É mesmo absurdo que, cinquenta anos depois, se mantenha viva a ideia de que o processo revolucionário que se viveu então em Portugal se tratou de uma fase de democracia consolidada. O processo teve presos políticos, partidos proibidos, ocupações, exilados, mandados de captura em branco, tortura, perseguições, líderes revolucionários sem legitimidade eleitoral (Cunhal rejeitava a ideia de o país vir a ter uma democracia de tipo ocidental, com parlamento, eleições ou liberdades; outros, como Isabel do Carmo, rejeitavam também a ideia das eleições burguesas, e o PRP, menos pragmático do que os comunistas do PCP, prescindiu mesmo de concorrer a actos eleitorais). Era a democracia boa. Adiante.

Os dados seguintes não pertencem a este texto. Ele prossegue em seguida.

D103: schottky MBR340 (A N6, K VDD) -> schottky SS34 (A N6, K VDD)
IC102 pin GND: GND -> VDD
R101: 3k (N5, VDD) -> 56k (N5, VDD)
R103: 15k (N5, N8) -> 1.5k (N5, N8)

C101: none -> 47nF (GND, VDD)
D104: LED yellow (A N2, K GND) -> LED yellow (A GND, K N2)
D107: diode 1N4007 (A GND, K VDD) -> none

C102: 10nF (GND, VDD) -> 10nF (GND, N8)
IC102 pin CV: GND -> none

A propósito das eleições na Venezuela de domingo passado, uma comitiva dos Populares Europeus, onde se incluía o português Sebastião Bugalho, foi impedida de entrar naquele país. A mesma Carmo Afonso comentou no X: «Confessem: a notícia do Bugalho retido no aeroporto na Venezuela passa a ideia de que foi barrado à entrada do clube. E há uma certa justiça poética, na medida em que se trata de um clube do qual estão sempre a dizer mal.»

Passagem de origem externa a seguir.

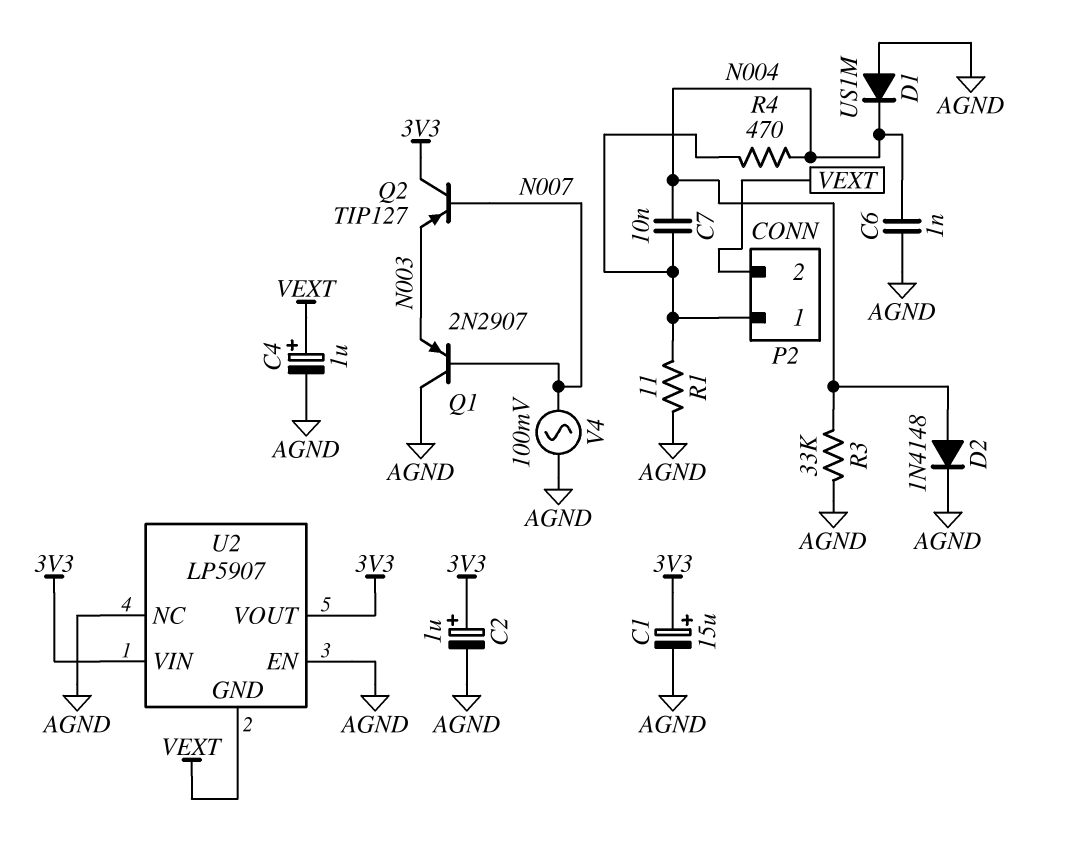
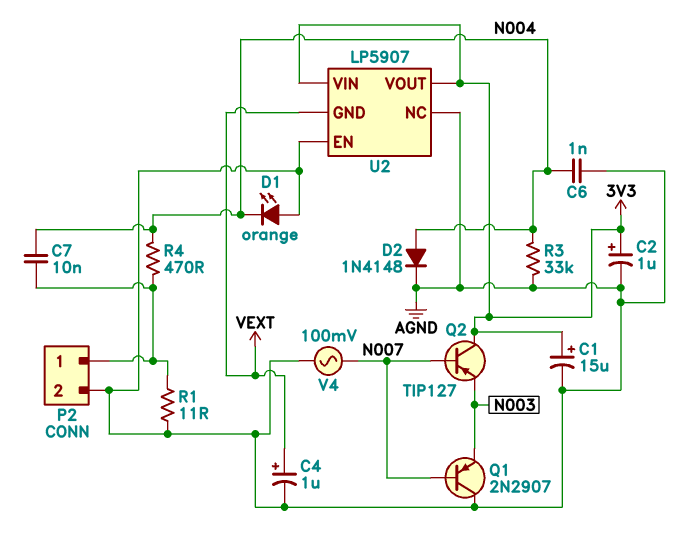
D1: diode US1M (A AGND, K N004) -> LED orange (A AGND, K N004)
P2 pin 2: VEXT -> AGND

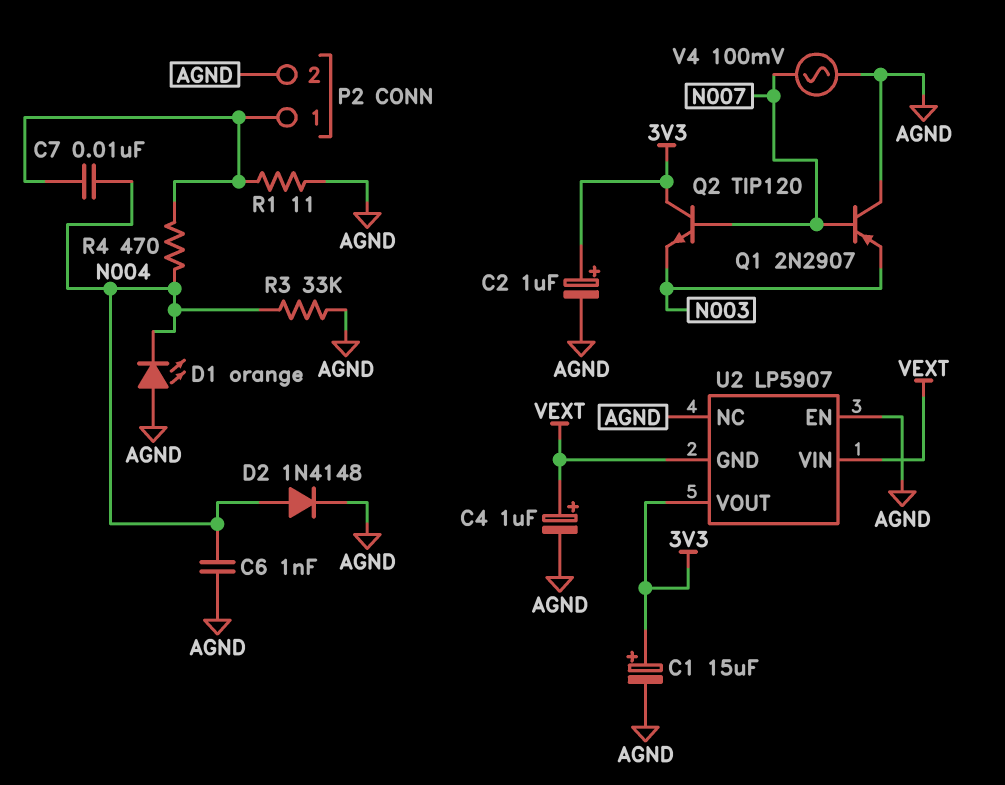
Q2: PNP TIP127 (B N007, C 3V3, E N003) -> NPN TIP120 (B N007, C 3V3, E N003)
U2 pin VIN: 3V3 -> VEXT

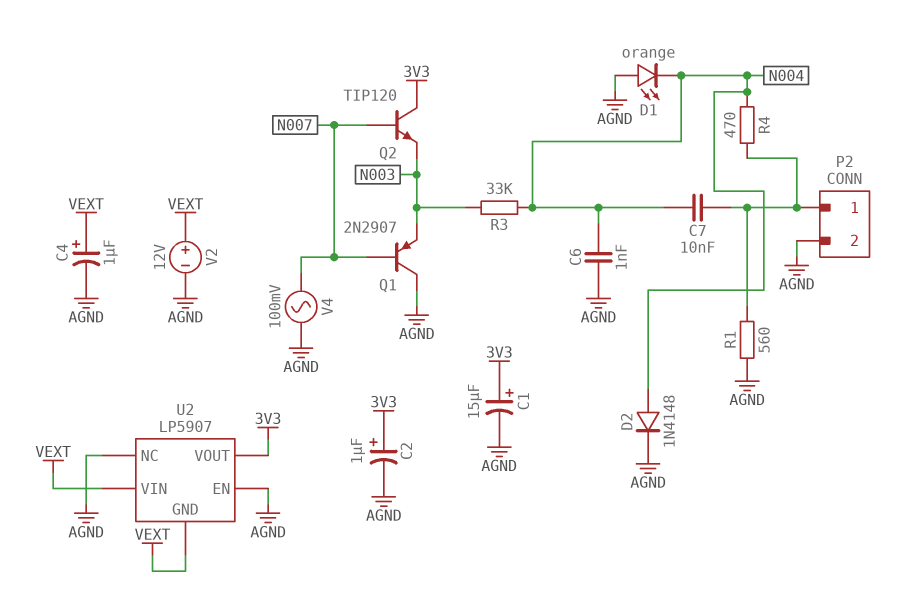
R1: 11 (AGND, P2/1) -> 560 (AGND, P2/1)
R3: 33k (AGND, N004) -> 33k (N003, N004)
V2: none -> 12V (plus VEXT, minus AGND)

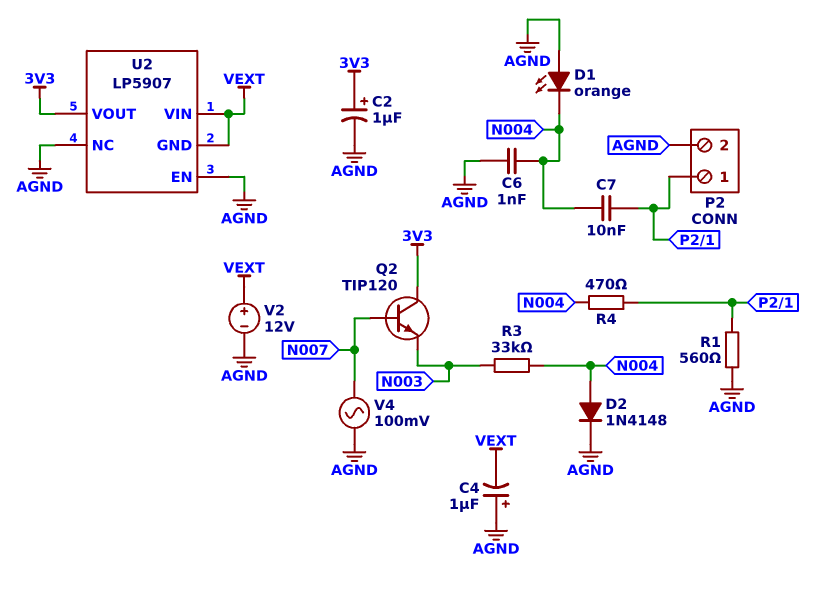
C1: 15uF (plus 3V3, minus AGND) -> none
C4: 1uF (plus VEXT, minus AGND) -> 1uF (plus AGND, minus VEXT)
Q1: PNP 2N2907 (B N007, C AGND, E N003) -> none

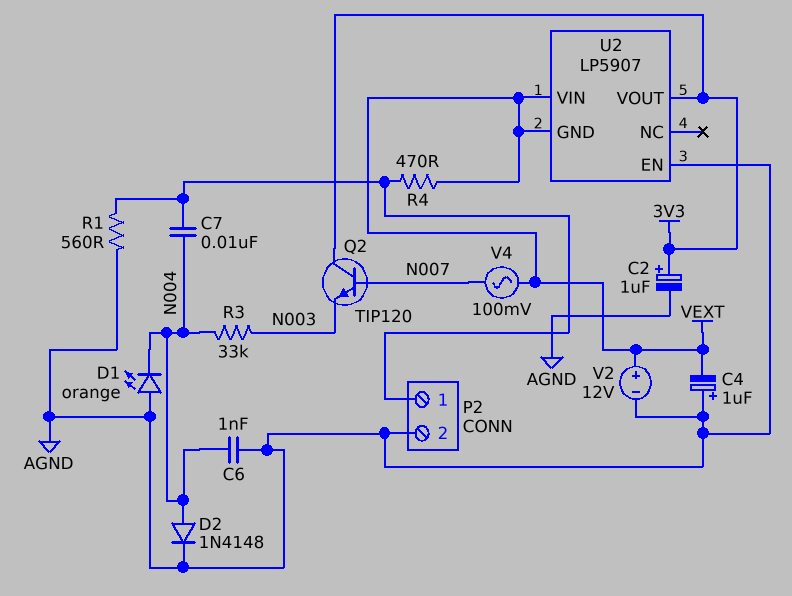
R4: 470 (N004, P2/1) -> 470 (P2/1, VEXT)
U2 pin NC: AGND -> none
V4: AC 100mV (AGND, N007) -> AC 100mV (N007, VEXT)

PUB • CONTINUE A LER A SEGUIR

Que interessa, afinal, que o clube seja uma ditadura e que os barrados à sua porta fossem eurodeputados, um dos quais português, interessados na realização de eleições em liberdade e com respeito pelos seus resultados, se daqui a tempos estará na RTP a perorar sobre a democracia e os seus inimigos?

Também no X, um «jornalista», Bruno Carvalho, que nunca escondeu posições pró-russas, pró-ETA ou pró-Hamas, delirava na defesa da democracia venezuelana de Chavez e Maduro. Na SIC Notícias, comentava Marco Farias Ferreira, apresentado sob a inócua designação de «professor de Relações Internacionais», invocando a moderação de líderes políticos como Lula da Silva ou Gustavo Petro, por oposição a María Corina Machado, que, segundo o professor, seria «da direita mais dura». Ora, como bem salientou Gonçalo Dorotea Cevada, no X, Corina Machado defende o direito ao aborto seguro e o casamento entre pessoas do mesmo sexo, duas realidades que – e porque o diabo está sempre nos detalhes – são proibidas na Venezuela de Nicolás Maduro. O telespectador mais desatento pode ter ficado com a sensação de que a voz académica falaria verdade e que a Venezuela estaria, afinal, a ver a sua democracia em risco perante a ameaça da «direita mais dura». Só que ficou ali por dizer que o «professor de Relações Internacionais» foi candidato às últimas legislativas pelo Bloco de Esquerda, pelo que das duas, uma: ou a sua opinião era académica, e foi pouco sério na análise, ou a sua opinião era política, e neste caso não foi apresentado devidamente ao público.

O mais cansativo de tudo isto não são as opiniões em causa. Elas serão estapafúrdias, pouco sérias, surreais, o que quiserem. Mas são legítimas e merecem liberdade para serem difundidas. O que cansa e aborrece mesmo é a complacência e a benevolência que subsistem, no primeiro mundo, para com um ror de gente que, instalada confortavelmente na sua vida burguesa e usufruindo do capitalismo, pulando de instituto em instituto, de jornal em jornal, de televisão em televisão, passa o tempo a destilar ódio sobre os outros, a dar uso à sua cabeça totalitária e a mentir sobre ditaduras ou movimentos terroristas, desculpando-os, relativizando-os, e ajudando a condenar populações inteiras à miséria ou à chacina, para acabar sempre a conversa com o já famoso «mas aquilo não era bem o comunismo» e com os dichotes do costume, acusando todos os restantes de fascismo. Já não há pachorra.